Equivalente acuñado: utilizar un término o expresión reconocido (por el diccionario, por el uso lingüístico) como equivalente en la lengua de llegada.

Generalización: utilizar términos más generales o neutros.

Modulación: realizar un cambio de punto de vista, de enfoque o de categoría de pensamiento en relación con la formulación del texto original.

Particularización: utilizar términos más precisos o concretos.

Préstamo: integrar una palabra o expresión de otra lengua sin modificarla; puede ser puro (sin ningún cambio) o naturalizado (transliteración de la lengua extranjera).

Reducción (elisión): no formular elementos de información del texto original.

Sustitución: cambiar elementos lingüísticos por paralingüísticos o viceversa.

Traducción literal: traducir palabra por palabra un sintagma o expresión.

Transposición: cambiar la categoría gramatical.

Variación: cambiar elementos lingüísticos (o paralingüísticos) que afectan a aspectos de la variación lingüística (tono, estilo, dialecto social, dialecto geográfico, etc.).

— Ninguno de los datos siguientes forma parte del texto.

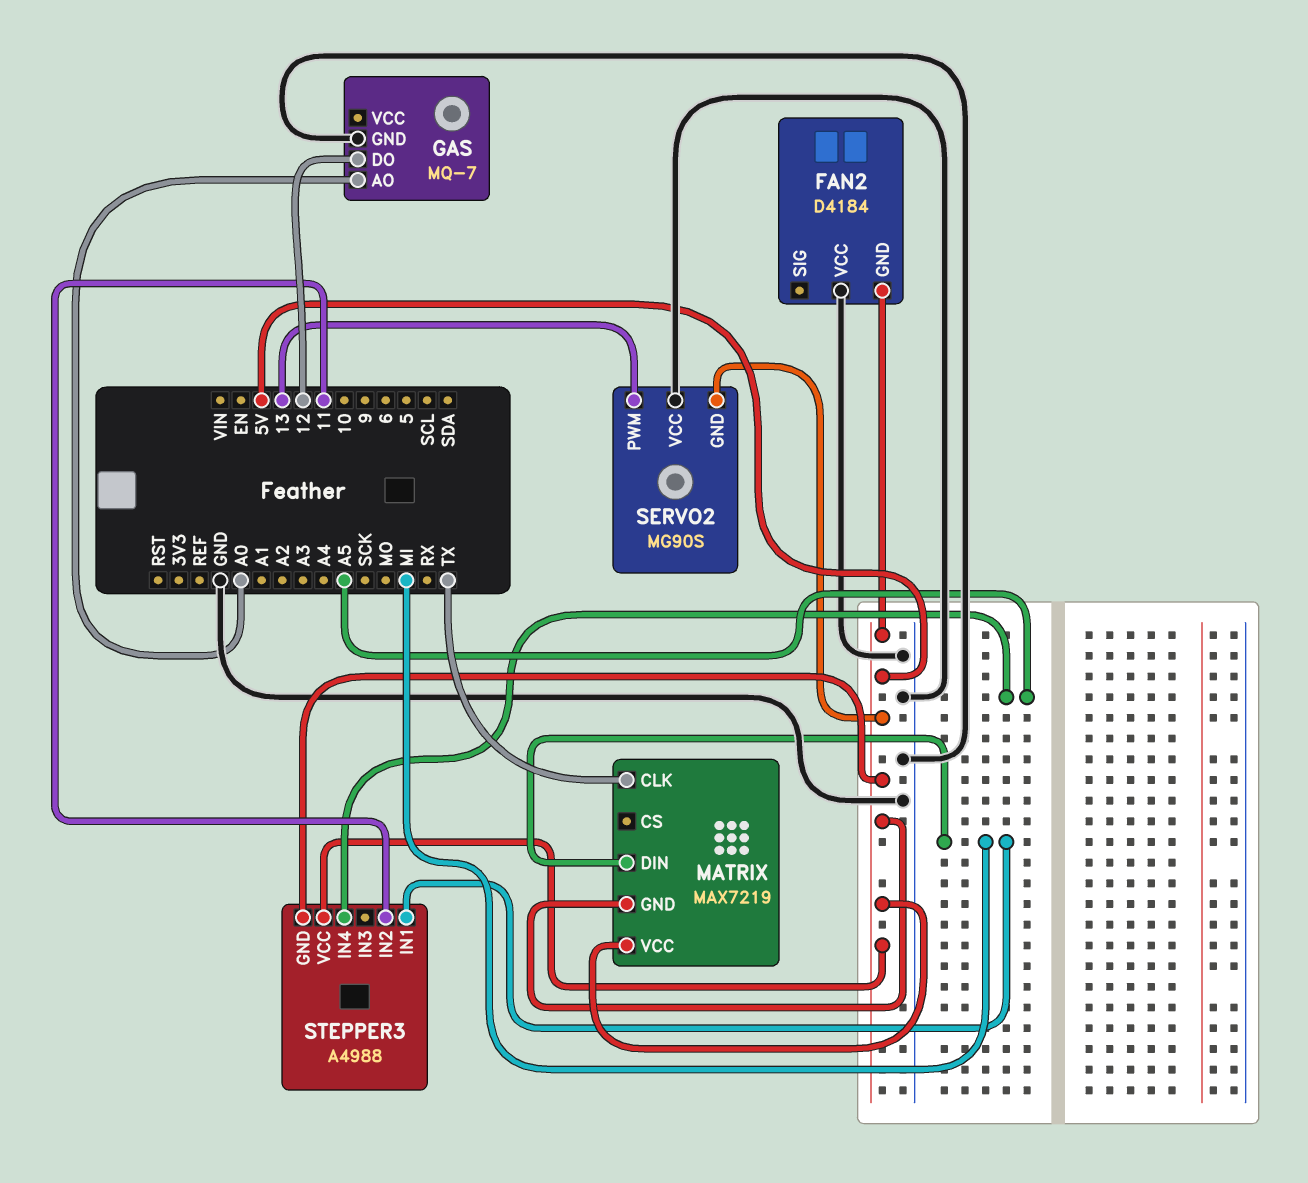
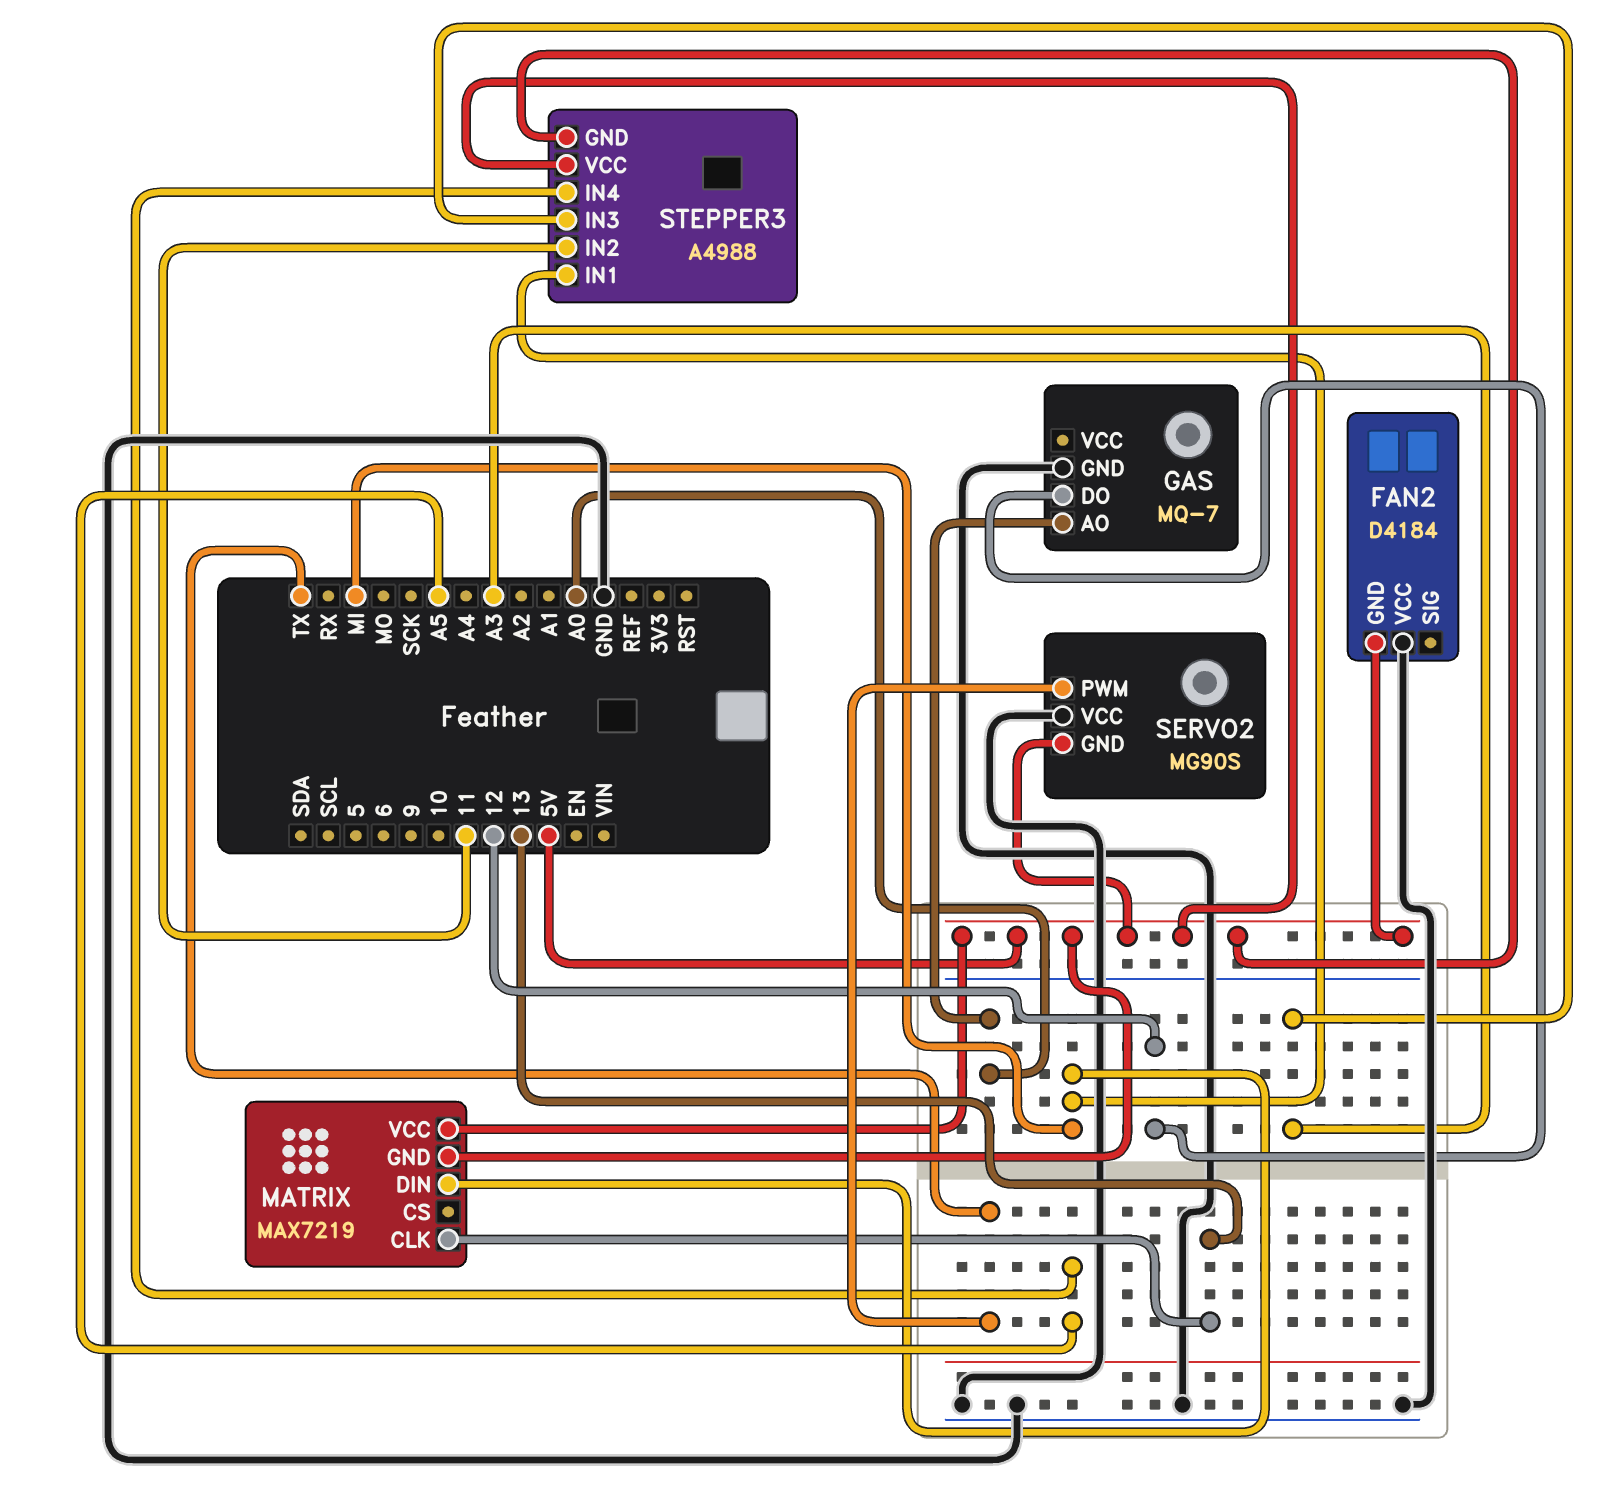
MATRIX pin CLK: TX -> 13
SERVO2 pin PWM: 13 -> TX
STEPPER3 pin IN3: none -> A3

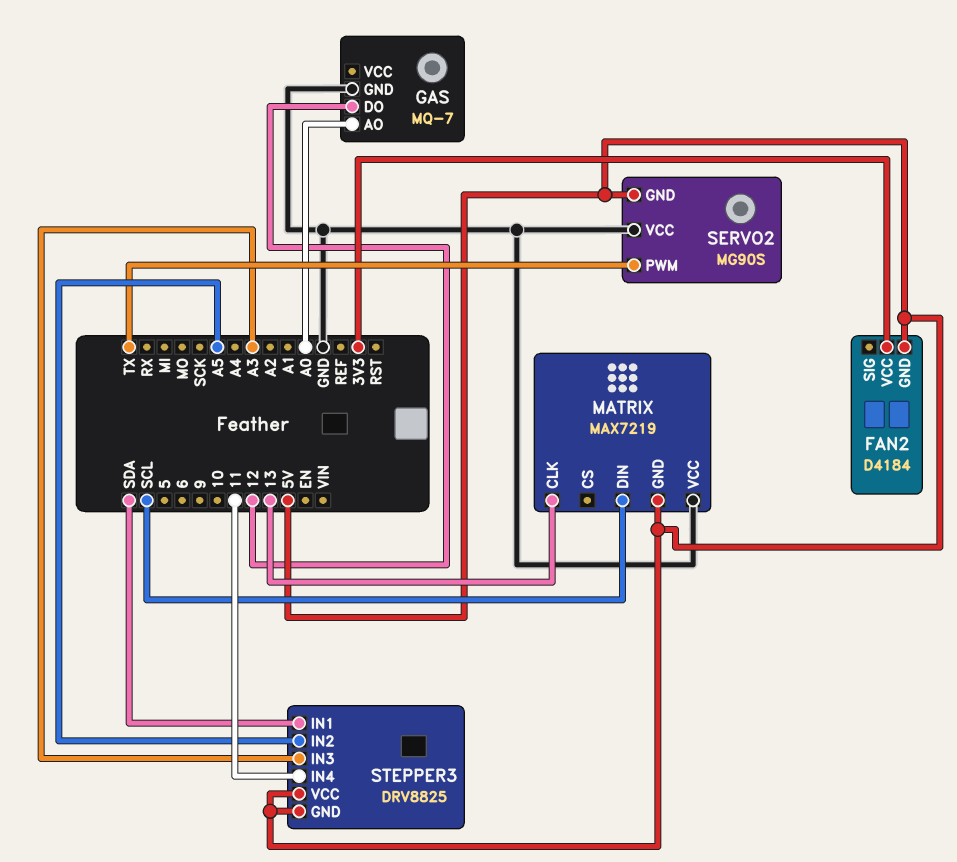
FAN2 pin VCC: GND -> 3V3
MATRIX pin DIN: MI -> SCL
MATRIX pin VCC: 5V -> GND
STEPPER3: A4988 -> DRV8825
STEPPER3 pin IN1: MI -> SDA
STEPPER3 pin IN2: 11 -> A5
STEPPER3 pin IN4: A5 -> 11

A modo de conclusión, podemos decir que los elementos culturales influyen de manera importante a la hora de traducir pues se sitúa la traducción en el centro de dos polos, habrá quienes afirmen que ninguna traducción es totalmente aceptable en la cultura de destino porque introduce nueva información y formas desconocidas para ese sistema; y por otro lado la traducción tampoco se ajusta a la versión original porque las normas culturales provocan cambios en las estructuras del texto de origen.

En este sentido, el traductor se encuentra en un aprieto, ya que no sólo debe tener en cuenta el modelo cultural de los destinatarios del texto, sino que también debe respetar el nexo del texto original con la cultura de destino y, de este modo, garantizar las coherencias entre las distintas partes del texto traducido.

¿Y qué salida tiene el traductor, entonces?

Las adaptaciones de la gramática, del léxico y de las referencias o elementos culturales son esenciales a fin de lograr naturalidad. Ante esto, y siguiendo los postulados de Nida, podemos decir que el éxito de una traducción dependerá principalmente del logro de la respuesta equivalente.

Muchas veces hemos dicho que una mala comprensión por parte del lector o un error de traducción podrían acarrear graves consecuencias. Al contratar los servicios de una agencia de traducción, te estas asegurado que cuentan con el personal calificado para solventar de forma oportuna cualquier dificultad sea léxica o cultural tan determinantes en cuanto a la calidad de una traducción. Los traductores profesionales son expertos en lingüística y como antes dicho, también al ser mediadores, no solo son productores sino también portadores de cultura. Si quieres una traducción confiable y de calidad recurre a un profesional.

 

Referencias:

Cuadernos de Lingüística Hispánica n°. 26, Julio-Diciembre 2015

Molina, Lucía (2001). Análisis descriptivo de la traducción de los culturemas ára- be-español. Tesis doctoral, Universitat Autònoma de Barcelona.

Molina, Lucía; Hurtado Albir, Amparo (2001). Translation techniques revisited: a dynamic and functionalist approach. Meta 47 (4), 398-512.

Pym, Anthony, Shlesinger, Miriam, Jettmarová, Zuzana (2006). Sociocultural As- pects of Translating and Interpreting. Amsterdam/Philadelphia: John Benjamins Publishing Company.

Tahir-Gürçağlar, Şehnaz ([2002] 2007). What Texts Don’t Tell. The Uses of Para. – texts in Translation Research in Crosscultural Transgressions. Research Models in Translation Studies II: Historical and Ideological Issues. Theo Hermans (ed.), 44-60. Beijing: Foreign Language Teaching and Research Press.